Add styleguide in repo addon using freestyle
What's in this PR?
- Add-on Ember Freestyle
- Added donation components
@joshsmith
- definitely feel like this will make things easier to get the ball rolling. Using freestyle gives us a nice framework for components to be put in.
- Somethings are a little opinionated, but sure we can work around.
- Not sure how I feel about everything being inside one template file. Might be hard to collaborate?
Everything in one template definitely would make things a challenge.
Is there also a way to prevent freestyle from being deployed (including the assets) alongside our application? i.e. I wouldn't want everything that's intended for use for local development to be made available in our public site, nor burden users with downloading a bunch of CSS/JS they don't need.
Yeah we can do that. It'll be similar to the previous styleguide.
@joshsmith
- Even though it's all inside one template, each section can be inside it's own separate component. Which makes things more maintainable.
sg/folderName--component-name - As for assets, the freestyle addon can be blacklisted, but I'm not sure about removing the components code
@snewcomer sorry for long delay and no response. Hopefully you're still interested in helping out. :) I closed the previous styleguide branch in favor for this one using ember-freestyle instead of starting from scratch.
@joshsmith i was able to move the styleguides into it's own in-app repo so it can be blacklisted. I think we're ready to go?
@ilovethebends Awesome work! I love it so far. A few things...do the tests need to be committed/should there be tests? Also, is the idea to document every component in the application or just ones that we think are reused more than once (like a button style, link hover, etc)?
@snewcomer Unless anyone can think of a reason, I don't see a reason for tests.
There is no process of which components should or shouldn't be documented. Right now i'm just going through the tests folder to see what I can come up with.
I'm seeing some "usage" notes in here that don't seem to represent actual usage but things about the test setup.
Is there a better way we can be handling this?
@joshsmith I could just copy the actual component.js in the usage? There was some async stuff i tried to simulate. ie loading repo, syncing repo etc..
No I mean, isn't the usage supposed to be the handlebars? Or am I confused?
Okay, so now i'm confused too.
I was assuming that usage is both handlebars and data that gets passed in, and how actions might be used? That's why each of the actual components is wrapped inside of a sandbox?
Sorry if i'm misunderstanding you. Usage "notes" can come from using either:
- the .hbs
{{#freestyle-note "globally-unique-slug--notes"}}(not used in this example) - or the .js
/* BEGIN-FREESTYLE-USAGE globally-unique-slug--notes
In the example above "Connected Installation" code snippets both is coming from the commented section in the .js file. styleguide/components/github/connected-installation.js
The bottom half is where the component is rendered and the handlebars snippet is from the .hbs file.

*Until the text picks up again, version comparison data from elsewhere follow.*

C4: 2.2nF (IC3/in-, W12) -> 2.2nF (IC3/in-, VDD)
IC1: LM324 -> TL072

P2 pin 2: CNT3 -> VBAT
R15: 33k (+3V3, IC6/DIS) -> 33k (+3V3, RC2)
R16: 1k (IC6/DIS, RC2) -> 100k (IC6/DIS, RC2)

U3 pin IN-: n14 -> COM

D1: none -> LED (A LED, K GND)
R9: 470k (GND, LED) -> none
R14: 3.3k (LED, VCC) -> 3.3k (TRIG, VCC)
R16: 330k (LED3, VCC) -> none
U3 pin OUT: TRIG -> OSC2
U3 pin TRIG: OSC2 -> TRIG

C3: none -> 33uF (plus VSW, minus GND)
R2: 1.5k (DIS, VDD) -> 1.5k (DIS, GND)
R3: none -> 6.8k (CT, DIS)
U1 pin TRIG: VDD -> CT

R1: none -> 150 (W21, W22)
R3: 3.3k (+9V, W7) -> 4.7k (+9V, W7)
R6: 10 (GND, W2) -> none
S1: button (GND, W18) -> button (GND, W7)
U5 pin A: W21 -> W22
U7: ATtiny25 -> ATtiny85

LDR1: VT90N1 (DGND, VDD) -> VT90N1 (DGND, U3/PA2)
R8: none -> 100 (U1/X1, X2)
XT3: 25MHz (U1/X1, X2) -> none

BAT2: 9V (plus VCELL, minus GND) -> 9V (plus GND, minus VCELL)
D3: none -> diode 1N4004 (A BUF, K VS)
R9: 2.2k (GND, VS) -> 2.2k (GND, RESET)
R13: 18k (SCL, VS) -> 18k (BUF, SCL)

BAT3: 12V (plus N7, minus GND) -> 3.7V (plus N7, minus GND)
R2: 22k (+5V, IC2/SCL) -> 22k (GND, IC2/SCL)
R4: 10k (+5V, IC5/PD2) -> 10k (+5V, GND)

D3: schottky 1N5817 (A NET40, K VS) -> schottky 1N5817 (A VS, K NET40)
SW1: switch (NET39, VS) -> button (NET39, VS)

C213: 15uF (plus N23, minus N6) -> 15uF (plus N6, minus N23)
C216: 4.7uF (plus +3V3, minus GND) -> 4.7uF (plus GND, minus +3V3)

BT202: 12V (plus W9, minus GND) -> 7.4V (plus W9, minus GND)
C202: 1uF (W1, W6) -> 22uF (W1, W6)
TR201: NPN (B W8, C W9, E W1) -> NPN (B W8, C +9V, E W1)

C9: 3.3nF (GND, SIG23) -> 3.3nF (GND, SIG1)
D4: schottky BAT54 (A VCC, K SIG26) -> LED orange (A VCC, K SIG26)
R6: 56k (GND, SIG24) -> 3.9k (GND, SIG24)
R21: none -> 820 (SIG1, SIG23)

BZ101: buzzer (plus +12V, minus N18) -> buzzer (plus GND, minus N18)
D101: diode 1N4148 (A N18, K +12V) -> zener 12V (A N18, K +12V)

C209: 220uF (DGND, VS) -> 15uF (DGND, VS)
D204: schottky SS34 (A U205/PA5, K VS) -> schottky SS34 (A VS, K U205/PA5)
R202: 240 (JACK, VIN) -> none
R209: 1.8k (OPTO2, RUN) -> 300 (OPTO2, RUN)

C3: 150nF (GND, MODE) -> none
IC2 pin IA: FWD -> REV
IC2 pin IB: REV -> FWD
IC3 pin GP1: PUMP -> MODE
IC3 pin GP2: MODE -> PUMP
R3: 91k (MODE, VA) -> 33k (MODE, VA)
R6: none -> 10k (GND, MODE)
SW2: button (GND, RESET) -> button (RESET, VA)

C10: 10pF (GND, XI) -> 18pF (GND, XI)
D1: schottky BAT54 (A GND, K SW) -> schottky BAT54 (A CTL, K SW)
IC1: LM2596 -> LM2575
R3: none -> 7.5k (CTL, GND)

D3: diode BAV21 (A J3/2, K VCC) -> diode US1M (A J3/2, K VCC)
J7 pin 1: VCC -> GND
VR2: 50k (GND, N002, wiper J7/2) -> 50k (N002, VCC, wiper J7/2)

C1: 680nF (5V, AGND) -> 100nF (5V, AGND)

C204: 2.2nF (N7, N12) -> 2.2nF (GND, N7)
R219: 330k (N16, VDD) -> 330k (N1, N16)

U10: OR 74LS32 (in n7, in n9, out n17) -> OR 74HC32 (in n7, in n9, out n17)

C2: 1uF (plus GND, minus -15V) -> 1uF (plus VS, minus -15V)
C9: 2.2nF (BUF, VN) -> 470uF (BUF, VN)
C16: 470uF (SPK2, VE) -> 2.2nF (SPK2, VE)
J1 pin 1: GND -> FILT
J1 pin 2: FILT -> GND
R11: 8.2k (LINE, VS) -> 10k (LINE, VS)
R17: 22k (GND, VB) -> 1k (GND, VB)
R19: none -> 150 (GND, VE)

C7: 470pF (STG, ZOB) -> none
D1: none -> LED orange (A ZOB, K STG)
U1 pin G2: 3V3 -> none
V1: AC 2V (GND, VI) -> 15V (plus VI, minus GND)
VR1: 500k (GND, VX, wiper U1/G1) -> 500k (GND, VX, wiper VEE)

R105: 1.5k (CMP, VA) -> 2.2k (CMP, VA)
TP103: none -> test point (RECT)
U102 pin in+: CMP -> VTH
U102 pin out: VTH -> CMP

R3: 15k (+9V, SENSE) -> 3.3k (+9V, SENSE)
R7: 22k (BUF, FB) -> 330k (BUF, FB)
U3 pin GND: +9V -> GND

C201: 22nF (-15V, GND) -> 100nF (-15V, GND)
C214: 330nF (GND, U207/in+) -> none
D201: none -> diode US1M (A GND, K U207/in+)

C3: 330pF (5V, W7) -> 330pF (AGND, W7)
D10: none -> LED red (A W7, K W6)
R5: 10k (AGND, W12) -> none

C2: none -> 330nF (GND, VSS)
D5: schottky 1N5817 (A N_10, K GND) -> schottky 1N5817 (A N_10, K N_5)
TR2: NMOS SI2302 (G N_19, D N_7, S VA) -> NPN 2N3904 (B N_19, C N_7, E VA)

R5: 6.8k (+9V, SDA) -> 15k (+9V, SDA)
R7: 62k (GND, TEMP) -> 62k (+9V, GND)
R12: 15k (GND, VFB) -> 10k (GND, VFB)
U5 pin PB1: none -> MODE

This is from inside the "usage" helper {{#freestyle-usage 'globally-unique-slug
styleguide/templates/components/github/connected-installation.hbs
{{#freestyle-usage 'github--connected-installation' title='Connected Installation'}}
{{github/connected-installation
disconnect=(action disconnect)
connectRepo=(action connectRepo)
disconnectRepo=(action disconnectRepo)
organizationGithubAppInstallation=organizationGithubAppInstallation
project=project
}}
{{/freestyle-usage}}
I could just remove all the notes and just render the component and code snippet if you think that's more clear?
@begedin could we have your thoughts here on this?
To me the bottom code is useful (the hbs) to render, whereas the top part (sandboxed data) being rendered feels not as useful and perhaps even confusing to someone reading the docs expecting to see how it's used.
For me, pending that change, getting tests passing again, and giving me some time to take it for a spin, I would then consider this mergeable and we can create a tracking issue for the components we'd like to prioritize next.
I'd also love to see a follow-up issue to expand our documentation (perhaps with a link to the wiki for easier doc-writing) to include some thoughts on how we intend to use this and how it can make the development lifecycle easier.
Looks like test failures are just eslint, btw.